Tudo que a falta de dinheiro,
de tempo e a política interna da
companhia de Franco Zampari
não chegaram a conseguir, Anselmo Duarte conseguiu.
Talvez isso tenha sido, ao
menos em parte, produto de
sua formação como ator. Inicialmente galã na Atlântida,
onde conheceu a precariedade
da produção brasileira, foi depois contratado pela Vera Cruz.
Depois da falência de Zampari, voltou a filmar no Rio, antes
de iniciar a carreira como diretor, com a comédia "Absolutamente Certo" (1957).
Anselmo se afastava da tradição da chanchada para experimentar a seara da comédia de
costumes, que descrevia com
agilidade, humor e senso de observação. Ele próprio fazia o
papel principal e, num elenco
em que Odete Lara aparecia
com destaque, a principal figura cômica era Dercy Gonçalves.

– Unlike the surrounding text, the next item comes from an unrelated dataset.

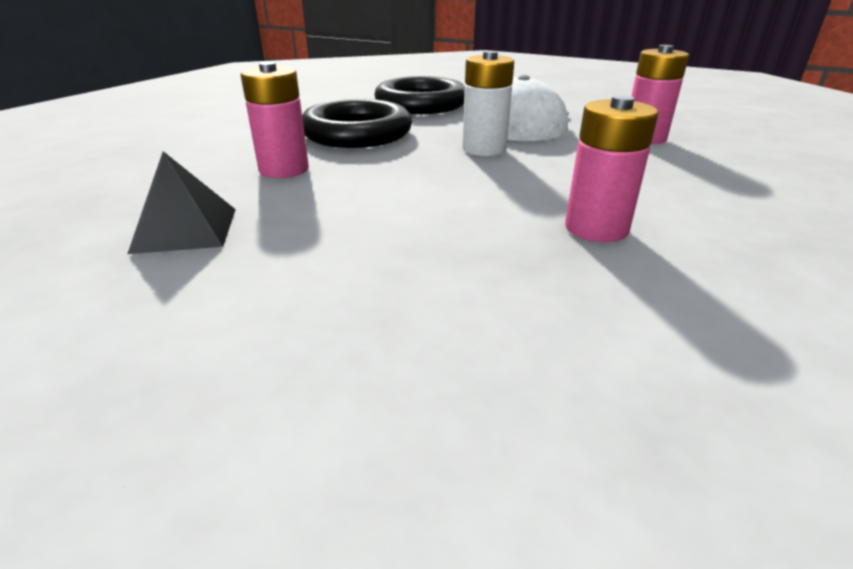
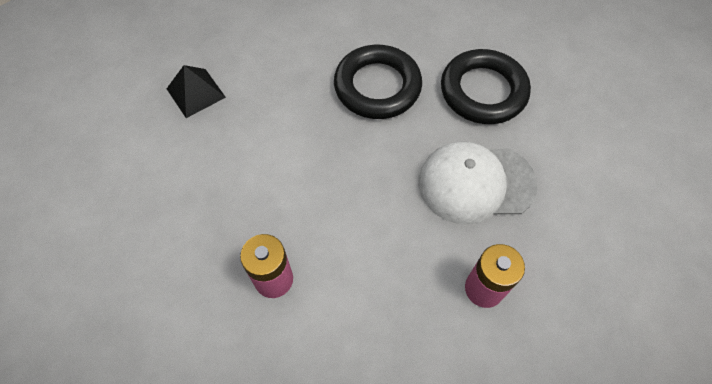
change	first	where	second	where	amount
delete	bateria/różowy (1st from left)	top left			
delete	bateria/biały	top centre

Depois, Anselmo foi a Cannes. Foi quando entendeu, à luz
de "Orfeu Negro" (filme de
Marcel Camus realizado no
Brasil que ganhou a Palma de
Ouro de 1959), que a dramaturgia "universal" da Vera Cruz
não era o que interessava ao
público europeu. E decidiu
adaptar a peça "O Pagador de
Promessas", de Dias Gomes.
O filme, de 1962, tem produção de Oswaldo Massaini e, embora use locações naturais (sobretudo o Pelourinho, em Salvador), a estética é bastante
tradicional. A história do homem (Leonardo Villar), que
tenta pagar sua promessa, de
levar uma cruz até o interior de
uma igreja, mas é impedido
quando o padre descobre que a
promessa era para que um burro recuperasse a saúde.

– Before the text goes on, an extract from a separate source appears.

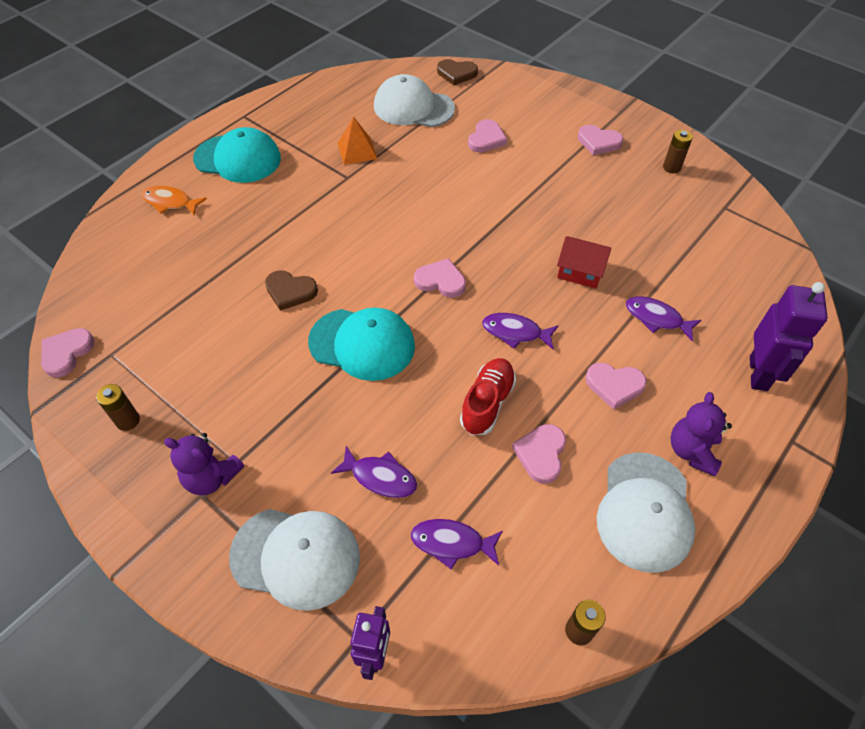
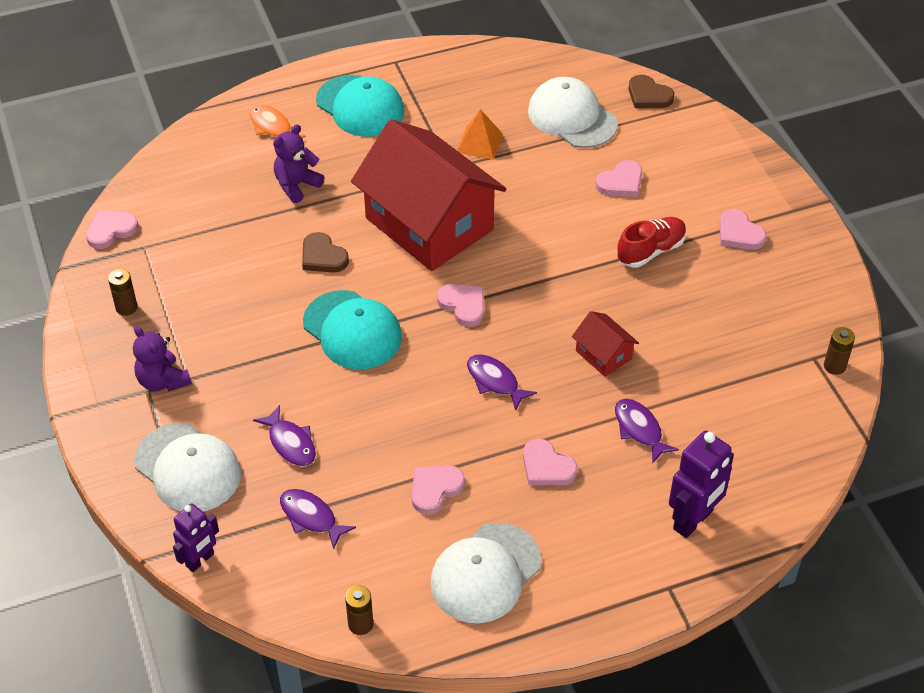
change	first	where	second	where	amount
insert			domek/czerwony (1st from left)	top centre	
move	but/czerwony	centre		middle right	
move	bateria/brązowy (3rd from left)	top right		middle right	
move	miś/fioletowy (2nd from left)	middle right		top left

Em vez de fazer bem a Anselmo, a Palma de Ouro teve efeito
contrário. Por um lado, passou
a ser combatido pelo cinema
novo, que via seu triunfo em
Cannes como afirmação de
uma estética tradicional. Por
outro, o filme seguinte, "Vereda
da Salvação" (1964) fracassou
comercialmente.
Em seguida, Anselmo entra
na rota das grandes produções
que marcam a virada dos anos
1960/70 no Brasil. Mas nem
"Quelé do Pajeú" (1969), nem
"Um Certo Capitão Rodrigo"
(1971) acrescentam nada à glória do autor, exceto a crescente
fama de diretor irascível. Fama
que compartilhava, na vida privada, com a de excelente contador (e também de inventor).
A produção dos anos 70 é
pouco representativa, inclusive
o populista "O Crime do Zé Bigorna" (1977).

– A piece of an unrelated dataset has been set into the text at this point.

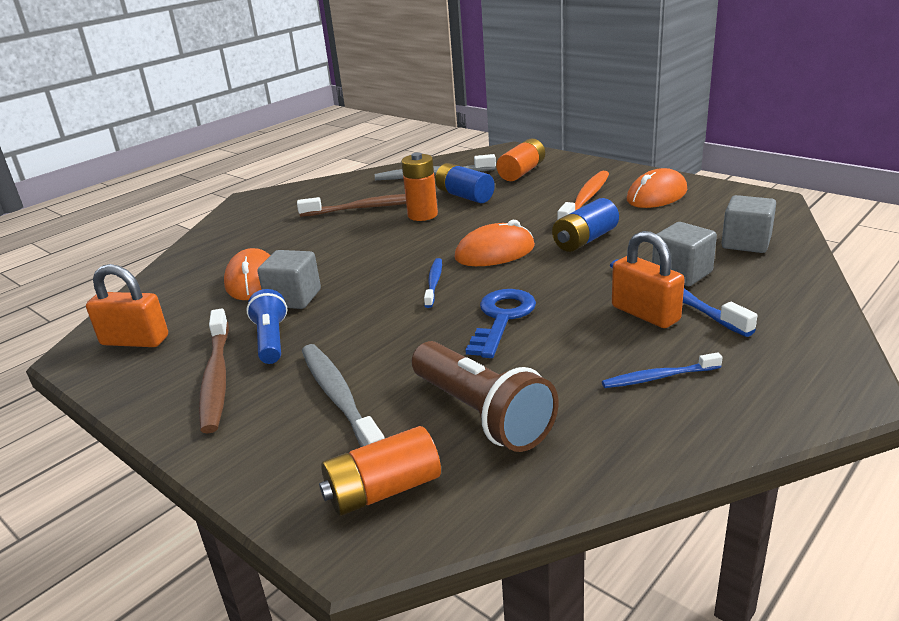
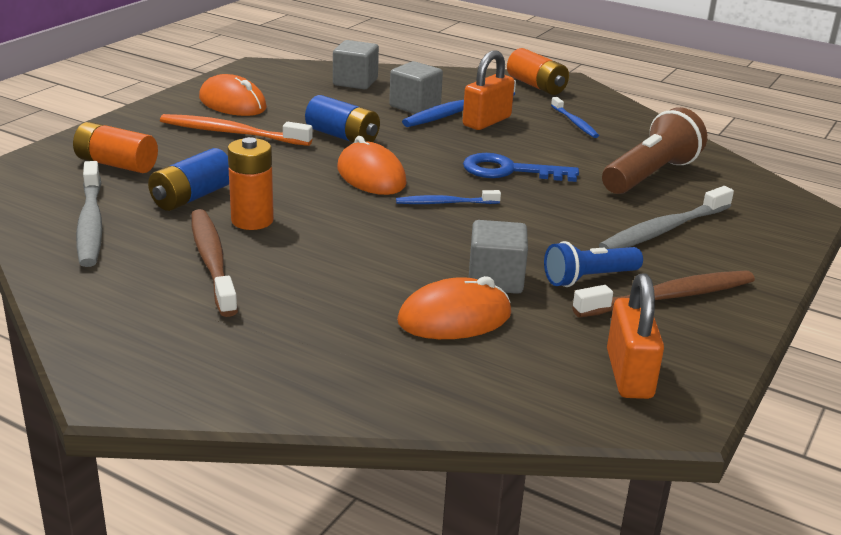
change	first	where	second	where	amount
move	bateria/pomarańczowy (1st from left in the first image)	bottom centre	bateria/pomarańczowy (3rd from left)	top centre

A carreira de Anselmo Duarte como diretor termina melancolicamente com "Os Trombadinhas" (1979), com Pelé no
papel principal.
Desta vez o circuito lançador,
acanhadíssimo, dava bem ideia
do distanciamento entre o ganhador da Palma de Ouro e o
público brasileiro. Sua carreira,
com oito longas e três episódios, estava terminada.